Differential Diagnosis: (Ranked most likely to less likely)

a. Acute Cholecystitis: Associated with constant pain usually > 6 hours. Worse after meals and can be associated with N/V, posituve muprhy sign. Can also be associated with low-grade fever. 

b. Choledocholithiasis: Risk factors include across (Forty (>40 y/o), fair (caucasian), fat (obese), fertile (multiparity), female, and family hx). This patient has most of these factors. Can also have signs like previous episodes of abdominal pain, N/V and RUQ pain but note the pain her is colicky and not usually constant. Uncomplicated choledocholithiasis is also less like to have a positive murphy sign.

c. Biliary Pancreatitis: The presence of the risk factors of choledocholithiasis can can also inc. the risk of pancreatitis as the obstruction by the stone depending on its location can also affect the pancreas. N/V and pain after eating that radiates to the back can be seen with this condition too. Improvement of pain by leaning forwards also may be seen with acute pancreatitis. This condition was less likely because it would most likely not be associated with a positive murphy sign and RUQ. 

Other differentials are: Acute Cholangitis, Acute hepatitis, Gastritis, Perforated Ulcer, Appendicitis 

Tests: 

Ultrasound of the abdomen: stones are noted in a distended gall bladder, gall bladder wall is thickened, pericholecystic fluid?

Alkphos: 123 IU/L, Total Bilirubin: 1.6 mg/dl, AST: 60 IU/L  ALT: 40 IU/L

Amylase: 120 U/L Lipase: 80 U/L

CBC: WBC: 11.3 x10E3/uL

Calcium: 9.5 mg/dl



 http://www.meddean.luc.edu/lumen/meded/radio/curriculum/surgery/cholecystitis_list2.htm

Treatment:

Initial management: 

a. IV fluids (5 to 10 mL/kg/hr NS), NPO, NG tube if currently vomiting, analgesia (ketorolac)

b. IV abx (Imipenem-cilastatin; 500 mg IV every 6 hours)

c. Cholecystectomy (preferred to be done ealry with 3 days on onset of sxs). Emergency removal if there is a perforation or abscess of the gall bladder. 

Patient Counseling

  • Screen for alcohol use disorder and counsel 
  • Counsel on weight loss and need for improved diet  (lower cholesterol and fatty fats, and high carbs)
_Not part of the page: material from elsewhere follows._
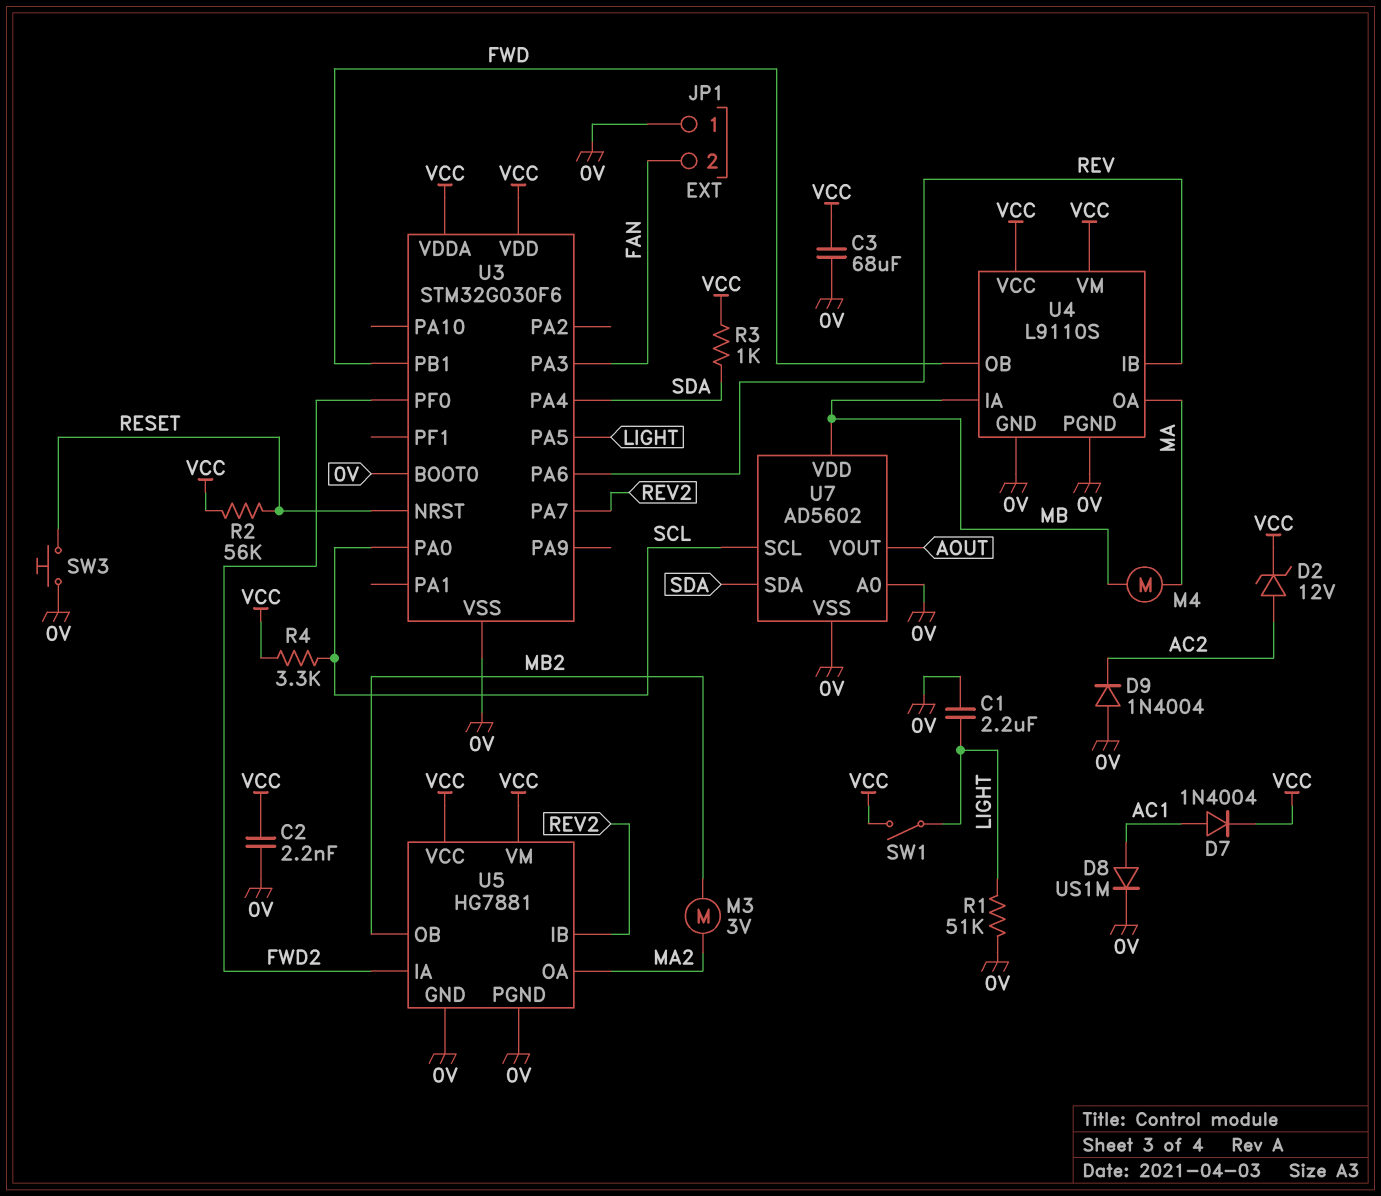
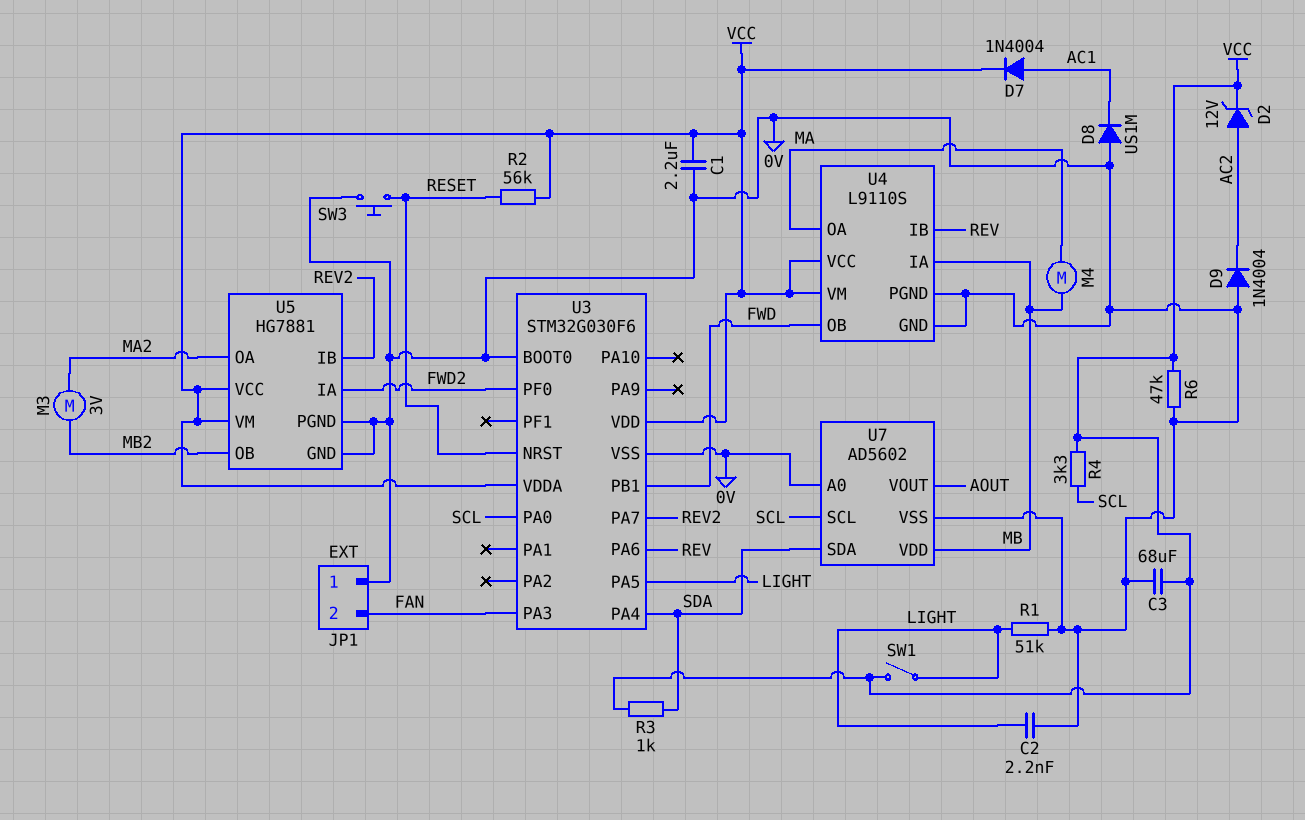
C1: 2.2uF (0V, LIGHT) -> 2.2uF (0V, VCC)
C2: 2.2nF (0V, VCC) -> 2.2nF (0V, LIGHT)
D8: diode US1M (A AC1, K 0V) -> diode US1M (A 0V, K AC1)
R6: none -> 47k (0V, VCC)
Tips for identifying Acute Cholecystitis:

– History of biliary colic 

– Unrelenting RUQ that may radiate to shoulder 

– Nausea and vomiting (common)

– Low grade fever 

– Murphy’s signs & RUQ tenderness 

– Labs: Mild leukocytosis with left shift, Mild elevations of Bilirubin, AST/ALT, Alkphose and Amylase

– Imaging: US- can show presence of stones in the gall bladder, a distended gall bladder, a thickened gall bladder wall and can show presence of pericholecystic fluid which can be pathognomic for cholecystitis.